Kapıda durup bizi sessizce izleyen Rias' da sonunda yanıma gelerek "Özür dilerim Lluvia, böyle olsun istememiştim" dedi. Sesi gerçekten mahcup geliyordu ama bunu kabul edemezdim. Kendini suçlu hissetmesini asla ama asla istemiyordum. "Asıl ben özür dilerim Rias, gerçekten. Bunu isteyen bendim. Hazır değildim, yeterli değildim ama yine de ben..." ben seni küçümsedim...

Rias'ın ellerini tutarak konuşmaya devam ettim. "Ayrıca pişman değilim. Sonuçta sayende epey ilerleme kaydettim. Teşekkür ederim. Bir daha ki sefere kesinlikle daha iyisini yapacağım." Olanları hatırlamam ile tekrardan heyecanlanmıştım. "Artık birden fazla sarmaşığı kontrol edebilirim, sen de gördün!" Sanki vücudumda artık hiç acı hissetmiyor, az önce Hayaidesu'dan azar işitmemiş gibi yapabileceklerimle övünmüştüm. Rias'ın cevap vermesini beklemeden Hayaidesu keskin ve öfkeli bir şekilde "Hayır!" "Bir daha ki sefer diye bir şey asla olmayacak. İkinizde çok ileri gittiniz." Rias'a dönerek sözlerine devam etti "Ne kadar olanları dinlersem dinleyim mantıklı gelmiyor Rias, gerçekten onu nasıl bu kadar incitebildin?" Hayaidesu kuşkulu ve öfkeli gözlerle Rias'a bakarken hem bir açıklama bekliyor hem de ne söylerse söylesin hiçbir mazereti kabul etmeyecek gibi gözüküyordu.

Rias'ı böyle suçlaması hoş değildi, hele ki her şeyi ben istemişken. "Rias ile böyle konuşmayı bırak hemen! Kaba sözlerini duymayı hakkedecek hiçbir şey yapmadı." Bu sefer öfkelenen bendim. "Her şeyi benim başlattığımı zaten biliyorsun o yüzden lütfen artık bu konuyu kapatalım Hayaidesu." Yaptığının yanlış olduğunu bildiği için gözlerini kaçırdı. Kafasını eğerek "Rias, ben sadece..." Dolan gözlerine rağmen derin bir nefes alıp "Tüm bunlar yaşandıktan sonra, bir daha bunu yapamam Lluvianna, Hayaidesu haklı çok ileri gittim üzgünüm" dedi Rias. Ellerini elimden sıyırdı ve "Biraz daha dinlenmelisin, benim de yapacak birkaç küçük işim var. Döndüğümde tekrar konuşuruz" dedi ve alnıma küçük bir öpücük kondurduktan sonra evden çıktı.

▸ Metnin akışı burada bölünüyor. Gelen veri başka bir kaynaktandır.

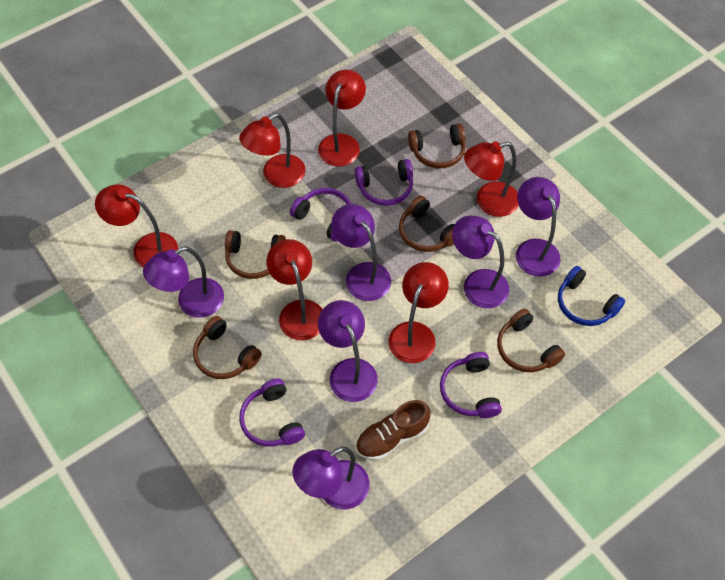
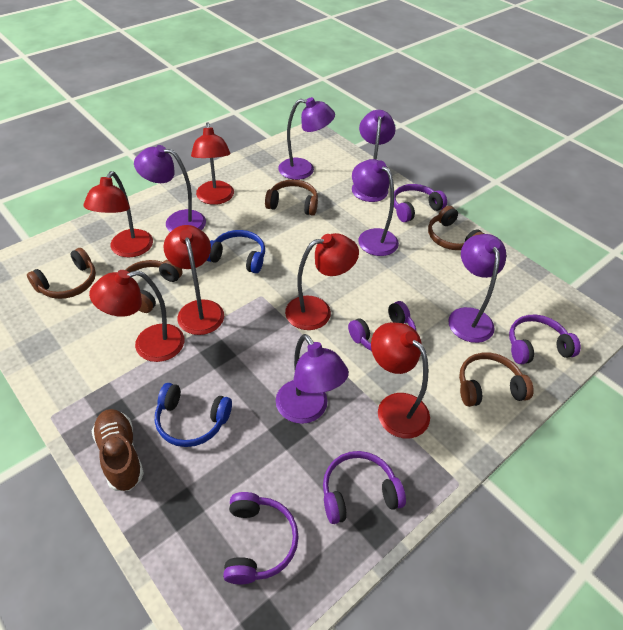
blue headphones: 1 -> 2
purple headphones: 4 -> 5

Ah... Olanlara bak, kesin bana darıldı. Aramıza girmeye nasıl cüret edersin Hayaidesu!Gözlerimi kısmış dik dik Hayaidesu' ya bakıyordum, eminim hiçbir şey söylemesem de aklımdan geçenleri tahmin ediyordu. Beni öfkelendirmiş, Rias'ın kalbini kırmıştı ama pek umurunda gözükmüyordu ve yanımdan ayrılmaya da pek niyeti yok gibiydi. "Rias'dan özür dilemelisin hemen." Söylediğimi duymamazlıktan gelerek "Rias ne zamandan beridir evden tek başına ayrılır oldu" diye sordu. Sorusu karşısında şaşırmıştım. "Ne demek istediğini anlamadım, tam olarak ne sormaya çalışıyorsun?" Hayaidesu ciddi bir ifade ile "Köye döndüğümden beri, sen bilinçsiz uyurken, birkaç kez bir işi olduğunu söyleyerek ortadan kayboldu. Nereye gittiğini ya da ne yapmaya gittiğini hiç açıklamadı. O yüzden soruyorum, bunu daha öncede yapıyordu da ben mi fark etmedim?"

Öyle mi hm...AA! "Şimdi sen sorunca hatırladım, aklımdan tamamen çıkmış. Zero'dan döndüğümüzden beridir böyle. Yürüyüşe çıktığını söyleyip çok sürmeden geri geliyor. Tabi sen o zamanlar evden çıkmayı reddettiğin için bilmemen normal." "Ayrıca şu an önemli olan bu mu sence?" Omuz silkerek "Merak ettim sadece" dedi. Ah... Bu gidişle o ikisinin arasını asla yapamayacağım. Her şeyi mahvetti... Bir dakika, durumu iyi idare edebilirsem belki... Çöpçatan tarafım uyanmıştı, Hayaidesu' ya çapkınca göz atarak "Sen neden bunu bu kadar merak ediyorsun ki şimdi, hm söyle bakayım?" "Sonuçta bu Rias'ın özeli, istediği zaman istediği yere gidebilir." Hayaidesu' ya fırsat tanımadan dirseğimle dürterek "Ama madem çok merak ediyorsun, hemen şimdi dışarı çıkıp neden kendin sormuyorsun?"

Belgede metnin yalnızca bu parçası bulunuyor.